Efficient greenhouse management is essential for sustainable food production, but the high energy demand for climate regulation poses significant economic and environmental challenges. While traditional process-based greenhouse models exist, they are often too complex or imprecise for reliable control. To address this, our study introduces a novel data-driven predictive control framework using Long Short-Term Memory (LSTM) and Gated Recurrent Unit (GRU) neural networks within a Model Predictive Control (MPC) architecture. Training data were generated from a validated dynamic model simulating lettuce cultivation under various environmental conditions. The LSTM and GRU networks were trained to predict future greenhouse states -- including temperature, humidity, CO\textsubscript{2} concentration, and crop dry matter -- with robustness confirmed via $10$-fold cross-validation. These networks were embedded into an online MPC controller to optimize heating, ventilation, and CO\textsubscript{2} injection, aiming to minimize energy consumption and maximize crop yield while respecting biological constraints. Results showed that both the LSTM- and GRU-based controllers significantly outperformed a conventional MPC baseline. For example, humidity violations dropped from 54.77\% (MPC) to 15.45\% (GRU) and 17.71\% (LSTM), while day-night temperature deviations were kept below $2^\circ\text{C}$. The GRU controller further achieved up to 40\% lower computation time than its LSTM counterpart, confirming its real-time feasibility. Overall, the proposed GRU-driven predictive control approach offers a robust and computationally efficient solution for intelligent greenhouse climate automation under practical operational constraints.

Figures (10)

• Figure 1: An overview of the MPC framework combined with LSTM and GRU neural networks is presented. The MPC controller generates control commands based on predictions from the van Henten van1994greenhouse greenhouse model, external disturbances (solar radiation $d_i$, ambient temperature $d_t$, external CO$_2$ concentration $d_c$, and ambient humidity $d_h$), and reference trajectories.

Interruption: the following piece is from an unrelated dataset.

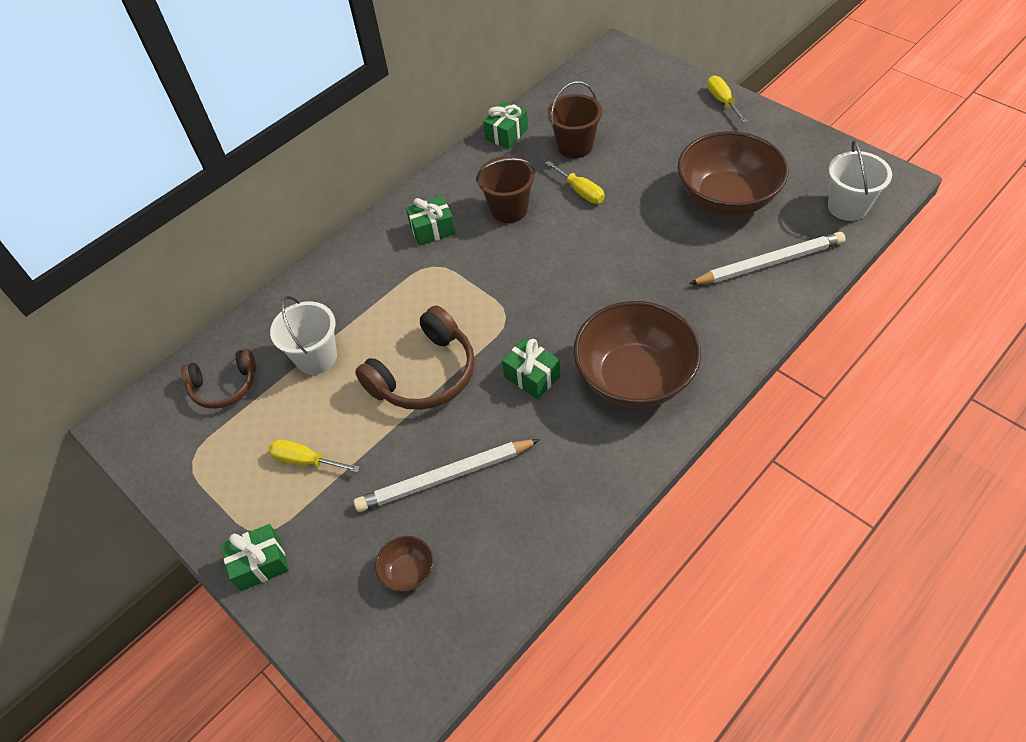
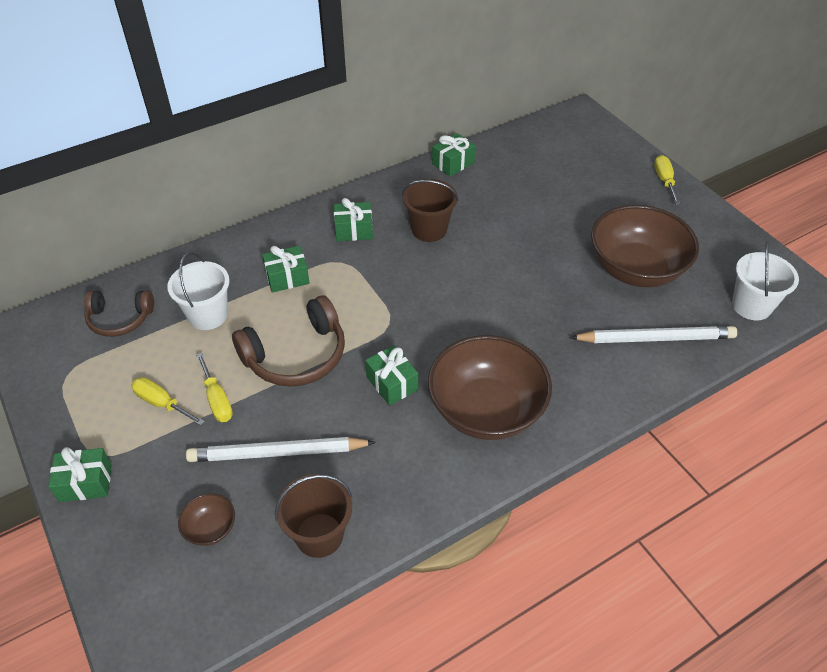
camera: 10 degrees right, 5 degrees down
(383, 296) = (287, 277): none -> green gift
(575, 146) = (511, 188): brown bucket -> brown bucket (319, 535)
(580, 191) = (500, 229): yellow screwdriver -> yellow screwdriver (217, 399)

The LSTM and GRU networks are then trained on the data generated by this process. These networks learn to predict future greenhouse states—lettuce dry matter ($y_d$), indoor CO$_2$ concentration ($y_c$), indoor temperature ($y_t$), and indoor humidity ($y_h$)—based on historical data, disturbances, and previous control inputs. The modeling capabilities of the LSTM and GRU units to support the optimization process within the MPC loop is investigated.
• Figure 2: A sample of 3840 data points from the training dataset generated using the MPC strategy. The plot includes disturbances (solar radiation in W·m$^{-2}$, outdoor temperature in °C, outdoor CO$_2$ concentration, and outdoor humidity), control actions (CO$_2$ injection in mg·m$^{-2}$·s$^{-1}$, ventilation rate in mm·s$^{-1}$, and heating system output in W·m$^{-2}$), and greenhouse states (lettuce dry matter, indoor CO$_2$ concentration in kg·m$^{-3}$, indoor temperature in °C, and indoor humidity in kg·m$^{-3}$). Time is expressed in days. These data were used to train the LSTM and GRU models.
• Figure 3: 10-fold cross-validation results shown as side-by-side boxplots of RMSE values for GRU and LSTM models across different input window sizes and batch sizes. Each subplot represents a specific batch size ($8$, $16$, or $32$), facilitating comparison of model performance with respect to input window length. The blue markers and red error bars indicate the mean RMSE and the corresponding 95% confidence interval for each configuration.
• Figure 4: Variation of RMSE with training data percentage for GRU and LSTM models during the generalizability test.
• Figure 5: Prediction performance of the GRU model with window size 18 compared to the actual system response. The plot illustrates the model's ability to follow the true dynamics of the greenhouse climate system.